> **WORK ORDER**
Each line of the data is to be output verbatim, with the images removed.
--
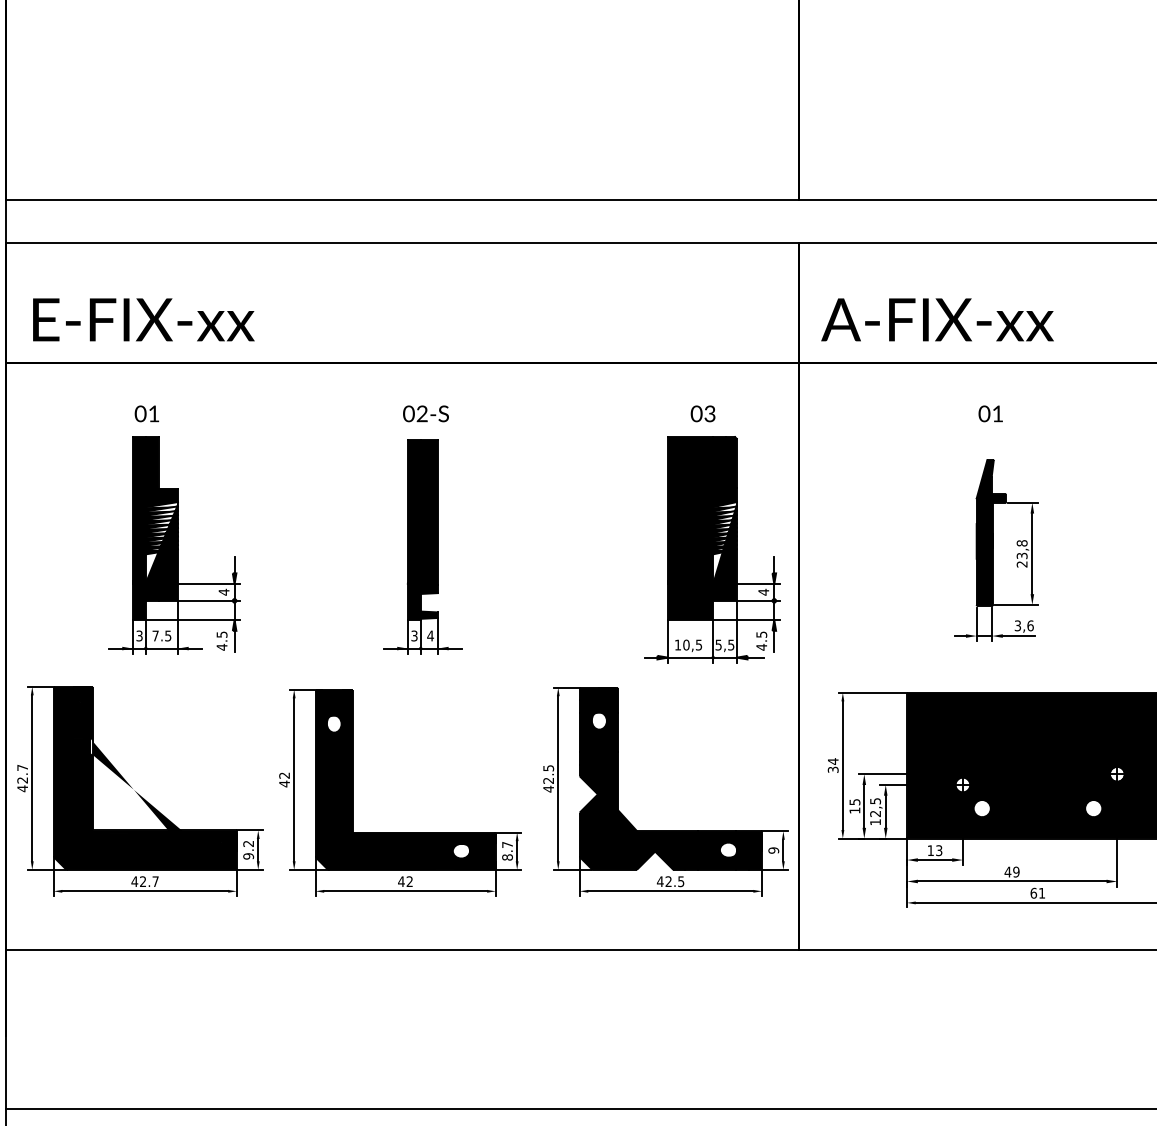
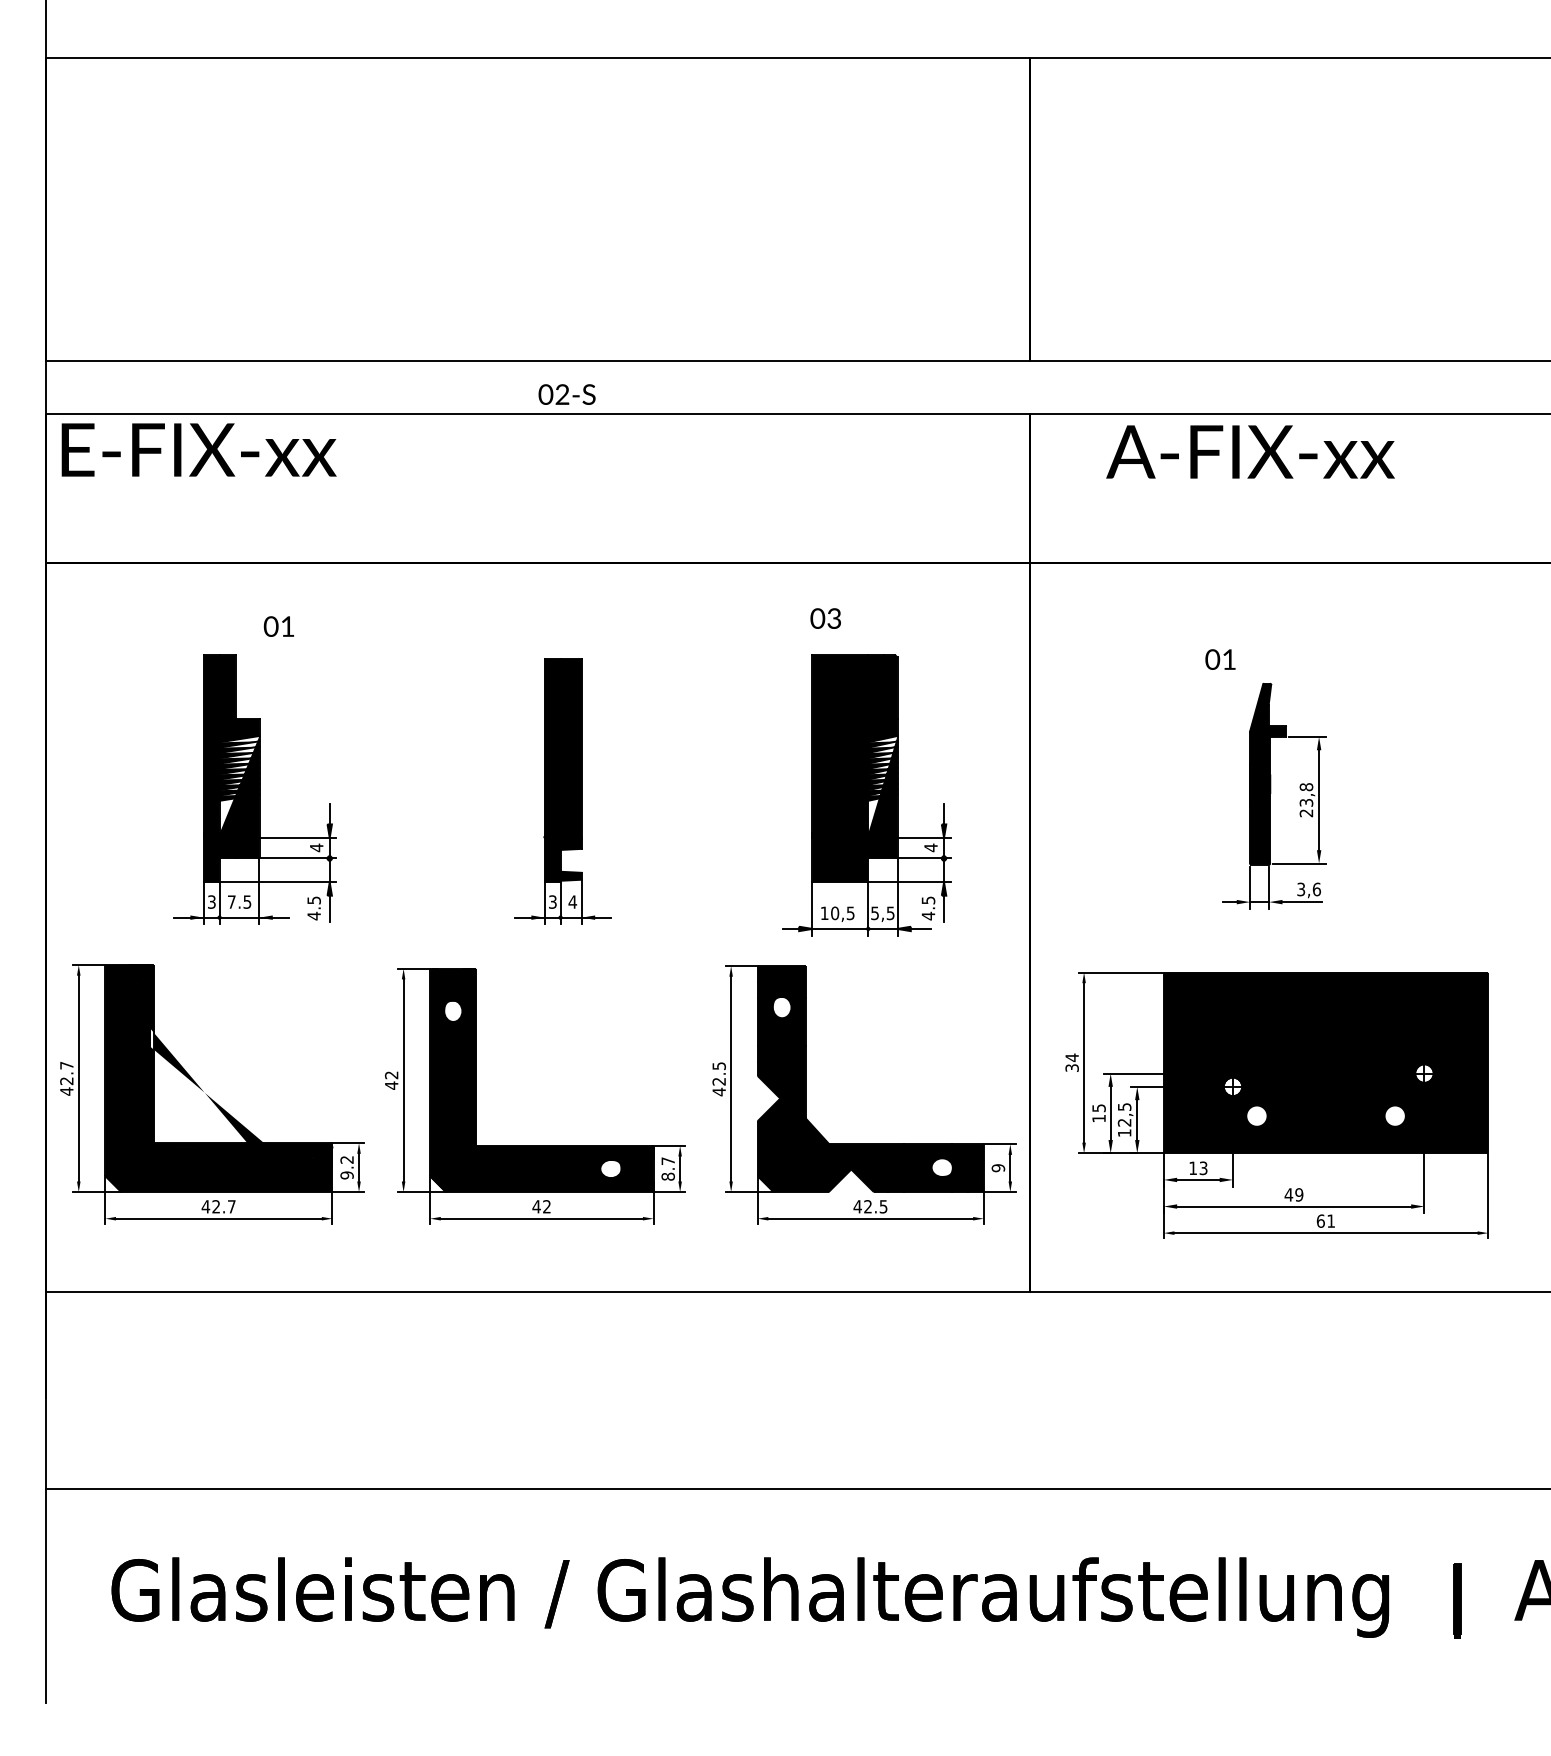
text: (143, 319) -> (198, 449), moved
text: (937, 319) -> (1250, 451), moved
text: (146, 413) -> (278, 626), moved
text: (425, 413) -> (566, 394), moved
text: (702, 413) -> (825, 618), moved
text: (990, 413) -> (1220, 659), moved
part: (711, 550) -> (866, 795), moved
--
> **SOLVED EXERCISE**
text: (143, 319) -> (198, 449), moved
text: (937, 319) -> (1250, 451), moved
text: (146, 413) -> (278, 626), moved
text: (425, 413) -> (566, 394), moved
text: (702, 413) -> (825, 618), moved
text: (990, 413) -> (1220, 659), moved
part: (711, 550) -> (866, 795), moved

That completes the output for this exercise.